Throwing more fuel on that fire is a recent article by Jim Heppelmann, CEO of PTC, which was published in Frost & Sullivan’s Manufacturing Leadership Journal. The article, titled “Transforming the Relationship Between Products and Services”, looks at how more manufacturers are looking past single sales transactions and into “creating multiple opportunities for an exchange of value, and simultaneously transforming the relationship between manufacturer and customer.” This new business model is blurring the lines between products and services for many manufacturers and is leading to a “rethinking of nearly everything, from how products are conceived, designed, and sourced to how they are produced, sold, and serviced. We’re at the early stages of a fundamental transformation, marking what could be one of the most significant business model disruptions since the Industrial Revolution.”

Heppelmann’s conclusions are, in part, based on data from a survey of 300 global manufacturing executives commissioned by PTC and performed by Oxford Economics, a global forecasting and quantitative analysis firm.
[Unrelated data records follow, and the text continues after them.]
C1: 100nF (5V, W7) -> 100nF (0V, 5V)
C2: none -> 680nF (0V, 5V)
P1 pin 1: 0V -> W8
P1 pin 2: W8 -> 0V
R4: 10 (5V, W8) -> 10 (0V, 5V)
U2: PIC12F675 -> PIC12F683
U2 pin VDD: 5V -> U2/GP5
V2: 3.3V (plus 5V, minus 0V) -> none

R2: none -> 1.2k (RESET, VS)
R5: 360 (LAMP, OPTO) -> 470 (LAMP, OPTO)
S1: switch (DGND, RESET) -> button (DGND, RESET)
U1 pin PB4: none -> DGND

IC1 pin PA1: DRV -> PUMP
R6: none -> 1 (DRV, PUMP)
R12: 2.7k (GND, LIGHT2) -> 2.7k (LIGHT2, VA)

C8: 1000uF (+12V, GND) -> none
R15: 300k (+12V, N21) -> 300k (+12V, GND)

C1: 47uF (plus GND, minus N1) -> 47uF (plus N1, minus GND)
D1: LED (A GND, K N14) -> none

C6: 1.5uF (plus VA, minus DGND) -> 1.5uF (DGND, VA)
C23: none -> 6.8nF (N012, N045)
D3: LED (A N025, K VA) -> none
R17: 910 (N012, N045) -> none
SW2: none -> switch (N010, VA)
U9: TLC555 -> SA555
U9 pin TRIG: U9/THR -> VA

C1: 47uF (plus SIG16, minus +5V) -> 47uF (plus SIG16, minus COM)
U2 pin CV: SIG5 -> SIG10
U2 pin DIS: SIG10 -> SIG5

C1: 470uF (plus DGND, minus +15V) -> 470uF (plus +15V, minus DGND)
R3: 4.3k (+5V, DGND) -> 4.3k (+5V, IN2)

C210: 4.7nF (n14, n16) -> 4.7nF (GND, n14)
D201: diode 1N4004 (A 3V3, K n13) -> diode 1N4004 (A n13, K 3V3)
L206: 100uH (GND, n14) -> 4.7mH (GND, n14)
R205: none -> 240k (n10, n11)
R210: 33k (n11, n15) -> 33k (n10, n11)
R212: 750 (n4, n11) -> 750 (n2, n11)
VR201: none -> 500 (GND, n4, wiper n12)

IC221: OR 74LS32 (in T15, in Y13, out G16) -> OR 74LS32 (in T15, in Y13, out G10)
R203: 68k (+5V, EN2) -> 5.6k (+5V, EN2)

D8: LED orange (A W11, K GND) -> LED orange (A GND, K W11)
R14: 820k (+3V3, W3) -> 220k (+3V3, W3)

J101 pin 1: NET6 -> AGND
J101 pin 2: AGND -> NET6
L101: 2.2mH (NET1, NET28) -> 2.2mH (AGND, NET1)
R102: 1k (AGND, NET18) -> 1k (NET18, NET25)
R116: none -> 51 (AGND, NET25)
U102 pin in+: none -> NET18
Nearly 70 percent of responding executives said they expect their companies to undergo significant business process transformations over the next three years. The executives hold these expectations because they believe “they’re nearing a point of diminishing returns with their focus on improving manufacturing operations, with more than half saying they believe they’ve already wrung out almost all the potential savings from efficiencies in their production processes,” Heppelmann states in his article.

While this is undoubtedly true for many manufacturers, I have to wonder how true this statement holds for the majority of manufacturers. After all, less than a year ago I attended a presentation by Laurie Harbour, president of Harbour Results, at the Manufacturing in America Symposium. According to her analyses of current manufacturing data, manufacturers as a whole haven’t become more efficient over the past several years. “The extra revenues being brought in now [due to the upturn in U.S. manufacturing] are just hiding the inefficiencies,” she said. The data she produced showed that revenue per full time employee in 2011 was $160,000, but was only $149,000 in 2012. In 2012 revenue increased 16 percent over 2011 but throughput went down 7 percent, she said, which represents about an $11,000 loss per full time employee.